Em 1Timóteo, a palavra chave é “doutrina”. Em Tito, é “boas obras”. O versículo central está em 3.8. Os cristãos devem mostrar sua fé em boas obras. As duas epístolas se completam. Ter doutrina correta é bom. Isto se chama “ortodoxia”. Mas de pouco adianta se não houver conduta certa. Isto se chama “ortopraxia”. Muitas vezes enfatizamos a doutrina e esquecemos os bons relacionamentos dentro da igreja. Este é o tema da carta. Como os membros da igreja devem viver uns com os outros.
QUEM FOI TITO?
Ele foi companheiro fiel de Paulo. Quando o apóstolo foi a Jerusalém, história narrada em Atos 15, Tito estava com ele (Gl 2.1), embora o autor de Atos não o cite no capítulo e em lugar algum do livro. Ele era gentio, mas não se circundou (Gl 2.3). Devemos lembrar que o tema da discussão em Atos 15 foi exatamente este, se os gentios deviam se judaizar ou não, para serem cristãos. E a circuncisão era o símbolo exterior do judaísmo. Foi ele quem levou as ofertas de Corinto para as igrejas da Judéia (2Co 8.16). Era pessoa de confiança, portanto. Parece que era mais ousado que Timóteo. Compare os textos de 1Coríntios 16.10 e 2Coríntios 7.15. E veja, em Tito 1.5, porque Paulo o deixou em Creta. Parece ser um homem muito ativo, deslocando-se de um lugar para outro (2Tm 4.10). A tradição cristã dá-o como irmão de Lucas, por isso que ele não teria sido citado no livro de Atos. Lucas teria evitado citar seu próprio nome e o do irmão, na obra, para não exaltar a família. O apóstolo Paulo o estimava muito (Tt 1.4).
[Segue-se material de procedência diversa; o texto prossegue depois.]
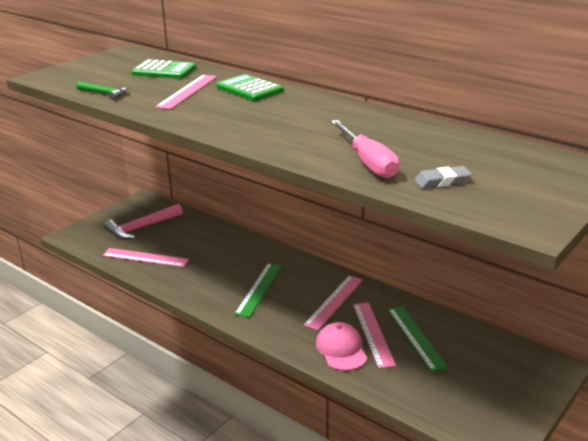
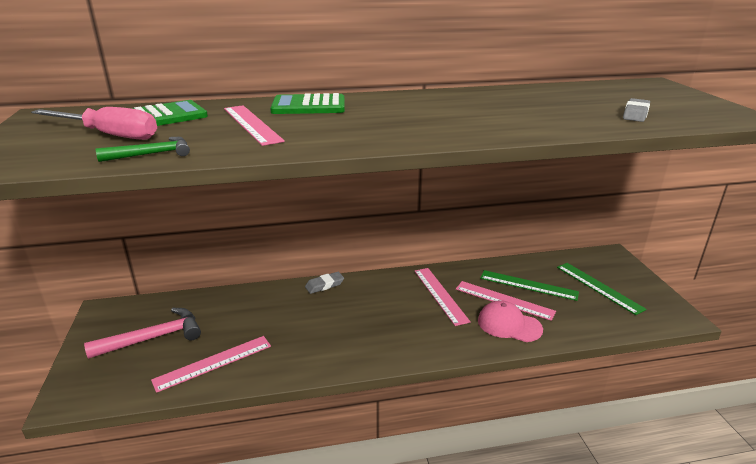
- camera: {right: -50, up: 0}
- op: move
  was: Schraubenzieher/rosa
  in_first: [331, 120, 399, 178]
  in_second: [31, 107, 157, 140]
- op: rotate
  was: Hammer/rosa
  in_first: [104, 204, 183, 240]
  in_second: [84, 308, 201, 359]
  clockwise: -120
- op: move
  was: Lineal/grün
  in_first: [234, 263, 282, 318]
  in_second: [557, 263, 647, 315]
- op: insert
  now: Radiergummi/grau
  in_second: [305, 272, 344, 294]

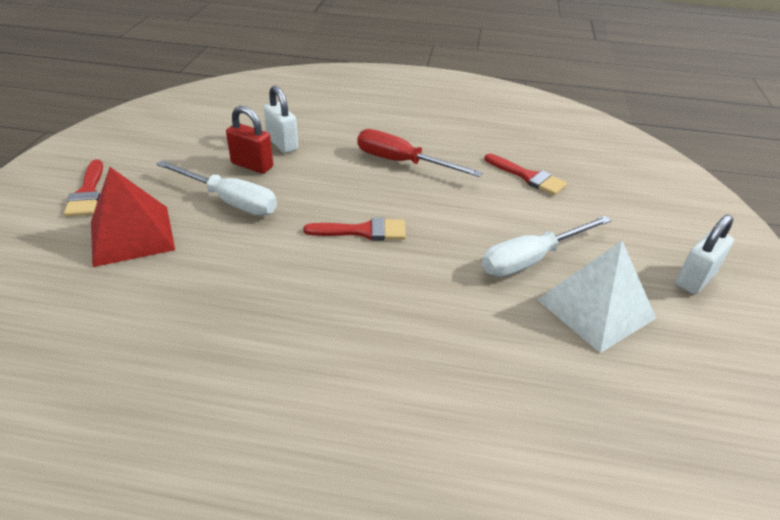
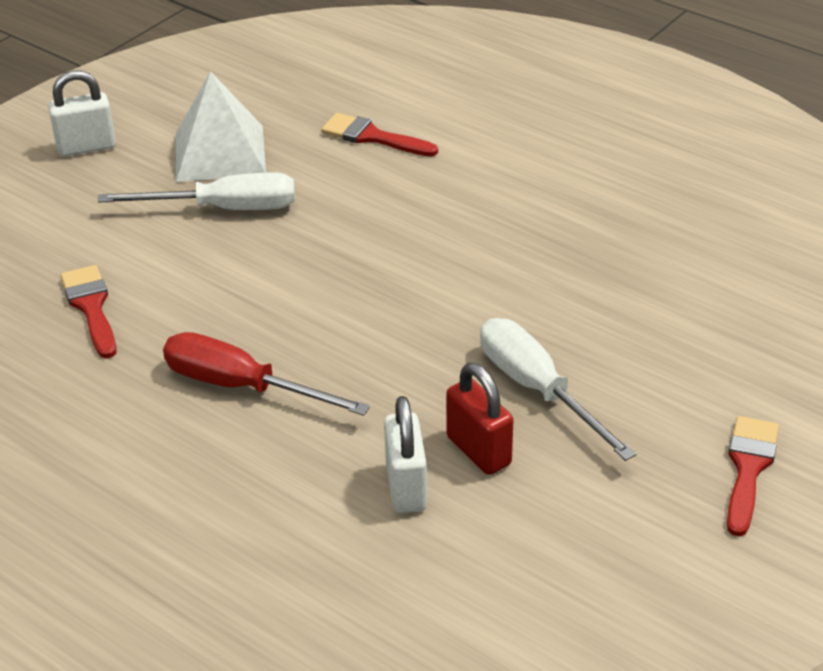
- camera: {right: -150, up: 0}
- op: rotate
  was: Schraubenzieher/rot
  in_first: [357, 129, 483, 177]
  in_second: [163, 332, 370, 416]
  clockwise: 150
- op: delete
  was: Pyramide/rot
  in_first: [91, 167, 175, 267]
- op: move
  was: Pinsel/rot
  in_first: [303, 218, 406, 240]
  in_second: [321, 113, 438, 157]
OS TEMAS DE TITO – A REPREENSÃO DE FALSOS MESTRES (1.10-16)
Em 1.5-9 vemos que Tito deveria escolher bispos (presbíteros ou pastores) para a igreja. A igreja deve ter pastor, isto é óbvio. E uma das razões está em 1.9. É a pessoa que deve doutrinar a igreja. Havia falsos mestres em Creta e Paulo foi particularmente duro com eles: 1.10-11.
Citando o filósofo Epimênides (1.12), Paulo mostra o caráter dos cretenses. E diz que o testemunho de Epimênides é verdadeiro e por isto Tito deve repreendê-los (1.13). É uma pena que ainda haja alguns “cretenses” nas igrejas de hoje. Mas eles devem ser enfrentados e resistidos.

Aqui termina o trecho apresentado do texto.